Jeffrey Chanton

Jeff Chanton honored as Lawton Distinguished Professor | English | Digital Narratives

Jeffrey Chanton, an acclaimed climate scientist who has also done extensive work investigating the effects of the BP oil spill, has been named the 2017-2018 Robert O. Lawton Distinguished Professor, the highest honor given by the Florida State University faculty to one of its own.

“Jeff is a tremendous researcher and an asset to the Florida State University faculty,” said FSU President John Thrasher. “In addition to an impressive research record, Jeff is an outstanding colleague to his fellow faculty members and mentor to his students. The faculty has made an excellent choice in naming Jeff this year’s Lawton Distinguished Professor.”

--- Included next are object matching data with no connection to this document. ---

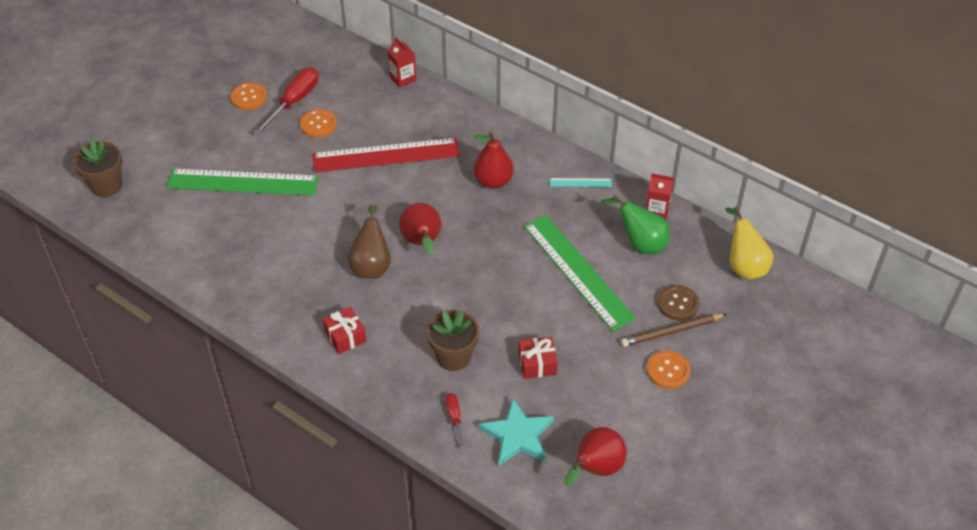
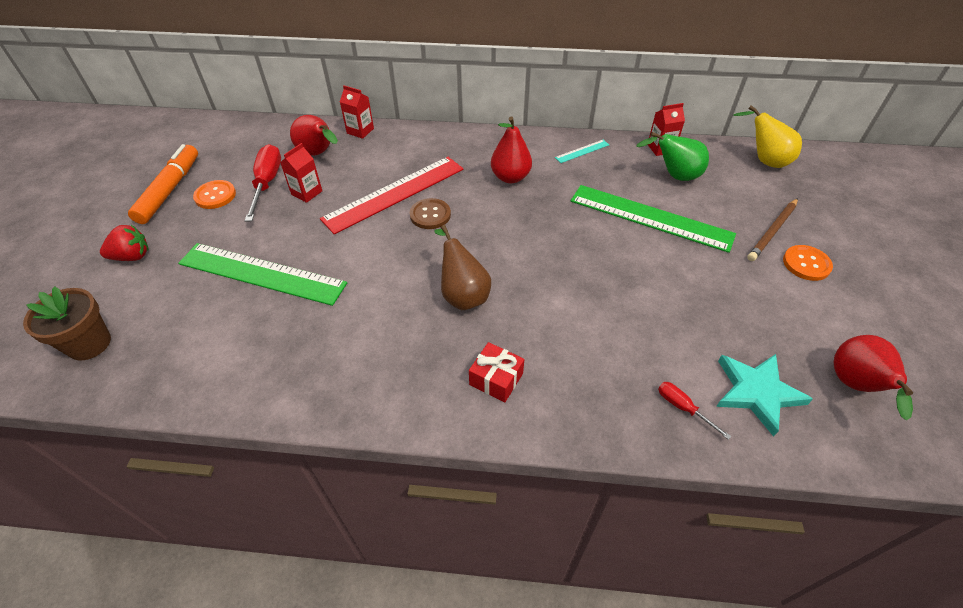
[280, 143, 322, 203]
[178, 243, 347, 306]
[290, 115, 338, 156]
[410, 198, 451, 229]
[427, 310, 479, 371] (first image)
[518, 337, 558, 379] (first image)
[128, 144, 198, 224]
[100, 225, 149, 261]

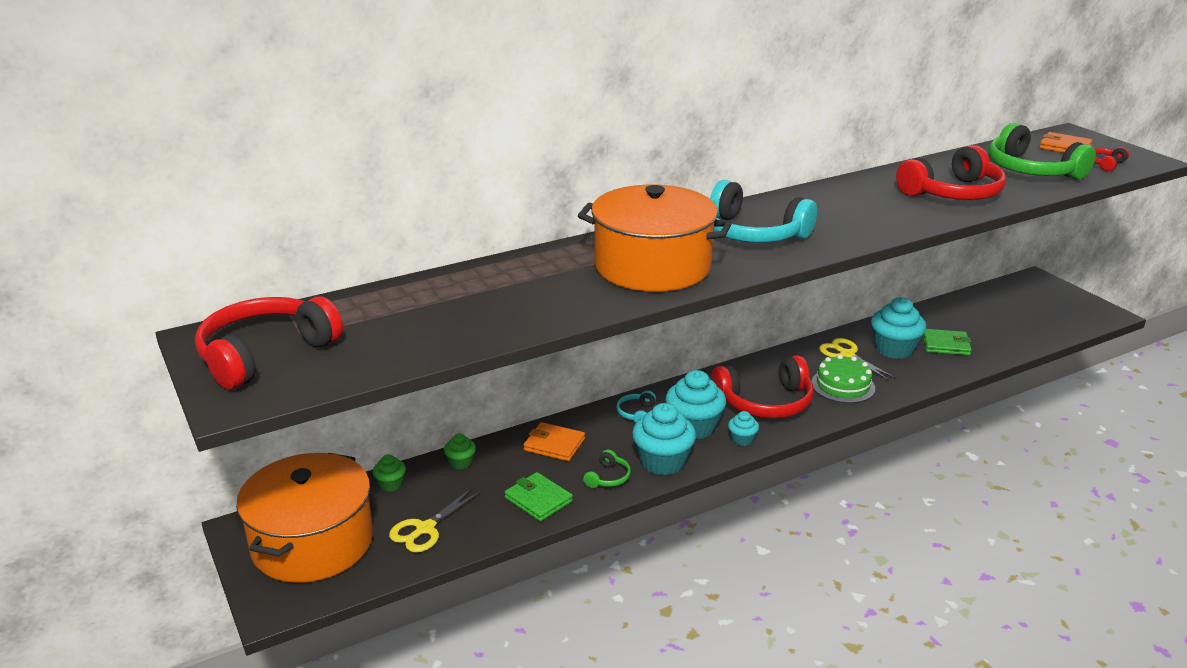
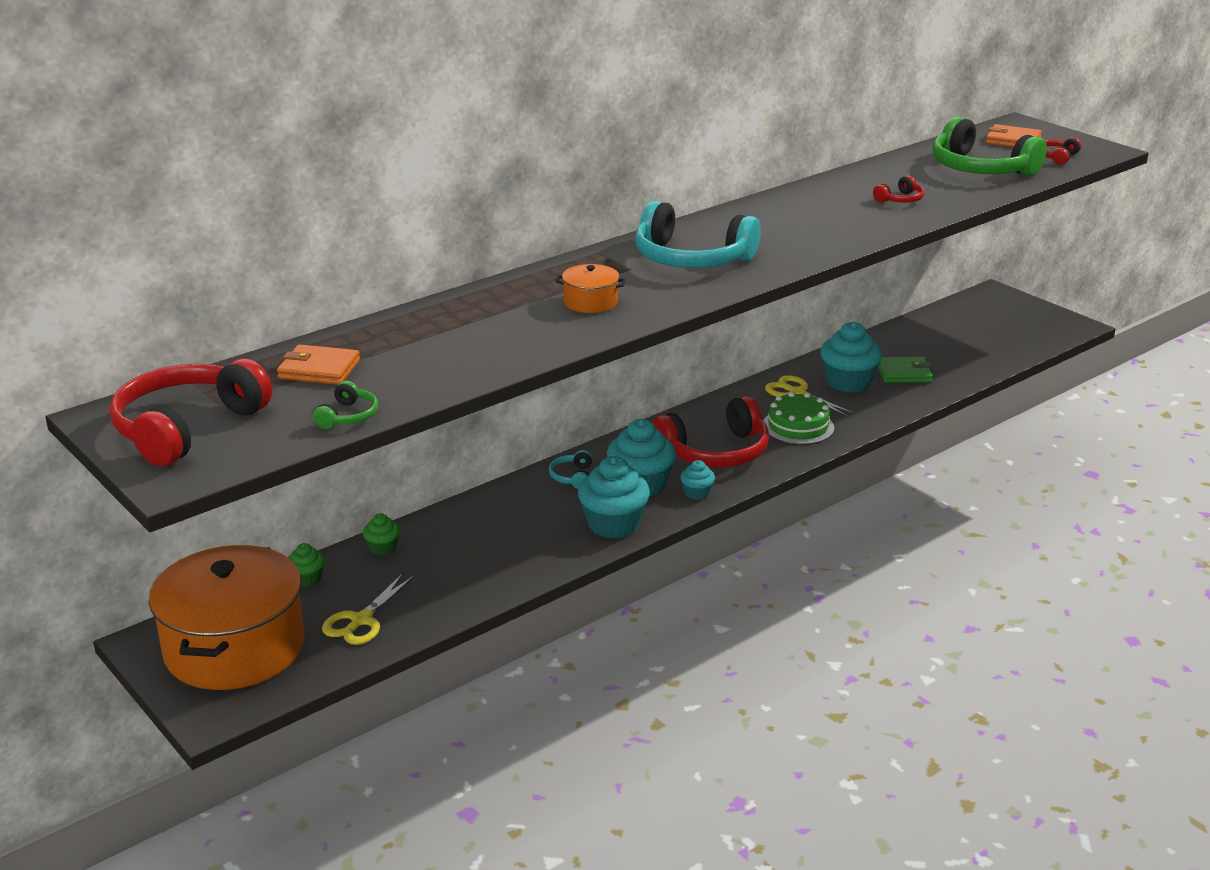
[873, 175, 925, 203]
[555, 264, 626, 313]
[277, 344, 360, 385]
[313, 381, 378, 429]
[504, 472, 573, 522] (first image)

Chanton is the John Widmer Winchester Professor of Oceanography in the Department of Earth, Ocean and Atmospheric Science, which is part of the College of Arts and Sciences. He is a 29-year veteran of the university and a fellow of the American Geophysical Union. 

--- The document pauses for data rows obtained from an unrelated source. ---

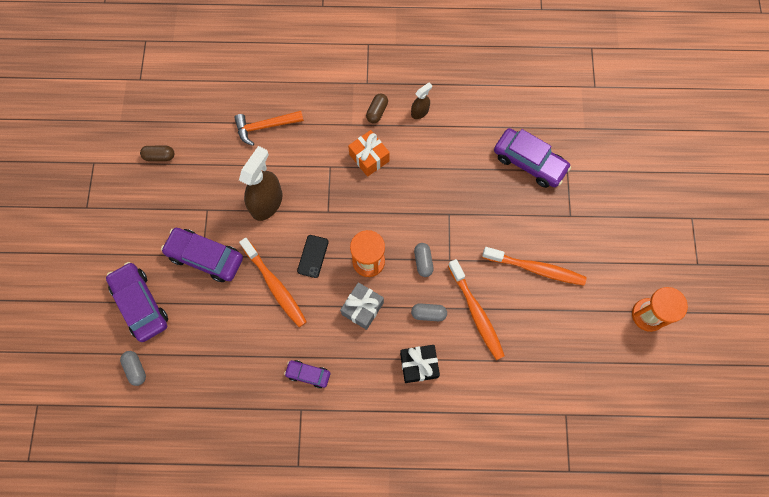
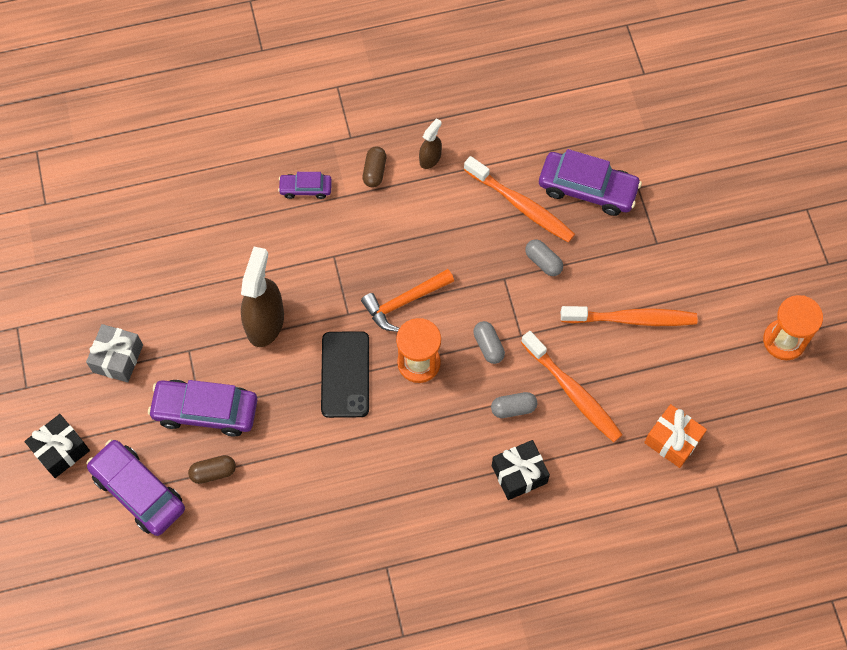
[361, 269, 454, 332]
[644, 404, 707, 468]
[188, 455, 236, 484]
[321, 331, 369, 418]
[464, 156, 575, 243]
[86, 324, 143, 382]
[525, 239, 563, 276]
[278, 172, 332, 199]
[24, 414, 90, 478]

“I just feel really great about this,” Chanton said. “It’s an amazing group of distinguished faculty who I’m joining that have received this honor. I owe a lot of the kudos to the people who I work with. They are really supportive, work independently, and I can count on them. And that’s a really important thing.”

Chanton’s research has focused largely on climate change, examining the causes of increased methane gas in the atmosphere and changes in our environment that continue that trend. He has also done extensive work on the effects of the 2010 BP oil spill, including research on how methane-derived carbon from the spill entered the food web and how much of the oil sank to the ocean floor and mixed with the sediment.